Satellite-based imaging has allowed for advancements in knowledge of Earth's environment, the Solar System, and the cosmos that were otherwise not possible using ground-based counterparts. It is no surprise that scientists call for advancements in telescope technology that allow for longer-lasting and larger apertures to improve the quantity and quality of data. An increase in the aperture's diameter and fuel capacity coincides with an increase in satellite size and mass that may be incompatible with current and proposed launch systems. Mission lifetime limitations due to propellant is of particular concern for satellites operating in unstable orbits such as the Sun-Earth Lagrange points. Therefore, there exists a need for novel methods that allow space telescopes to reduce fuel usage and satellite's volume and mass.

To address fuel reduction and increase mission lifetime, reflectivity control devices (RCDs), or devices that are capable of regulating the effective force produced by Solar radiation pressure on a surface, are utilized in conjunction with the dynamics around the Sun-Earth Lagrange Points to provide a method of fuel-free orbit and attitude control. Additionally, RCDs produce lower actuator disturbances compared to traditional spacecraft actuators leading to a reduction in line-of-sight jitter. To address satellite's volume and mass limitations, Rotating Synthetic Apertures (RSA) telescopes are analyzed as a potential technology that enables larger apertures due to the reduction in mirror surface area compared to traditional satellites RSA satellites consist of a thin strip aperture which is rotated about an axis normal to the aperture plane. As the satellite rotates, multiple images are taken that are combined to recover the full image as if it was taken from a circular aperture. This dissertation presents the methodology of achieving fuel-free orbit and attitude control via reflectivity control devices; this enables long-mission lifetime, large-aperture sizing, and low disturbances for non-rotating and rotating space-based apertures.

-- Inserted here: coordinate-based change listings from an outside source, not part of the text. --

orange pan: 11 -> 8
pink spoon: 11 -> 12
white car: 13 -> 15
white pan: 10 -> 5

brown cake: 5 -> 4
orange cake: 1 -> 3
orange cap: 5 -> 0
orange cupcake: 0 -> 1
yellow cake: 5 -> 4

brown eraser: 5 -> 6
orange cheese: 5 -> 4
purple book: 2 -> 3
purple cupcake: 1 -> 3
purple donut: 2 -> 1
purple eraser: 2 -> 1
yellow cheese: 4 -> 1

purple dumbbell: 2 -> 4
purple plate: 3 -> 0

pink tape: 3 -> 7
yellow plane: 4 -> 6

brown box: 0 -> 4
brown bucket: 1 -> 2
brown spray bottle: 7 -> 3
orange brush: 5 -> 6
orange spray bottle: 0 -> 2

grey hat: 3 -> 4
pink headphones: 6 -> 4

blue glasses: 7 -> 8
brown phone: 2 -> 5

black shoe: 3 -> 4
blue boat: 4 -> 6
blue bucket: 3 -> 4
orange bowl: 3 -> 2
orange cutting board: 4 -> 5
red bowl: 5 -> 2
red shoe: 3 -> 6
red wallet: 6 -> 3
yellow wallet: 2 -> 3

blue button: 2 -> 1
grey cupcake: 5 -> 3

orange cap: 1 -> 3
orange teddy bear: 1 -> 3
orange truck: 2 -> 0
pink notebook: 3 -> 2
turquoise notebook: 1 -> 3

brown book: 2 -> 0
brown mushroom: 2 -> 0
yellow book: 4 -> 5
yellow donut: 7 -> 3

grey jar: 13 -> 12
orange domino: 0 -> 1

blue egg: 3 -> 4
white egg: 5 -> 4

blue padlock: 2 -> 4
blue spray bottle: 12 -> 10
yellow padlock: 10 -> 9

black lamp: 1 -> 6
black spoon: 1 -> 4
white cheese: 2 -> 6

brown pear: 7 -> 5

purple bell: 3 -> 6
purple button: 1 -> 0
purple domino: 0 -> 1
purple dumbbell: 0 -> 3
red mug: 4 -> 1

Although reflectivity control devices have been demonstrated in orbit and extensively studied, no previous method has shown the ability to obtain full six degrees of freedom with RCDs as the satellite's only actuators. An allocation algorithm for utilizing RCDs that can be continuously switched from a specular reflective state to an absorptive state is presented along with an analysis of the impact of satellite attitude on the control envelope of an aggregate RCD configuration. Regarding the operation of space telescopes, the field of regard region, or the region in which a satellite with RCDs can maintain combined orbit and attitude control, is derived for both RSA-like and non-rotating telescope configurations. An optimization scheme for the placement of RCD cells in a given configuration to maximize the control authority over different attitudes is also presented. Additionally presented in this work is the development of a dynamically similar testbed to allow for the testing of pointing control algorithms for rotating synthetic apertures. The testbed serves as a method of testing conceptual RSA satellites at lower orbital regimes where the RCDs are not able to provide control, but still correspond to regions of interest for the operation of RSA satellites for Earth science observation. The derivation of scaling laws for the testbed and hardware-based results for RSA satellites ranging from low Earth orbit to medium Earth orbit are demonstrated.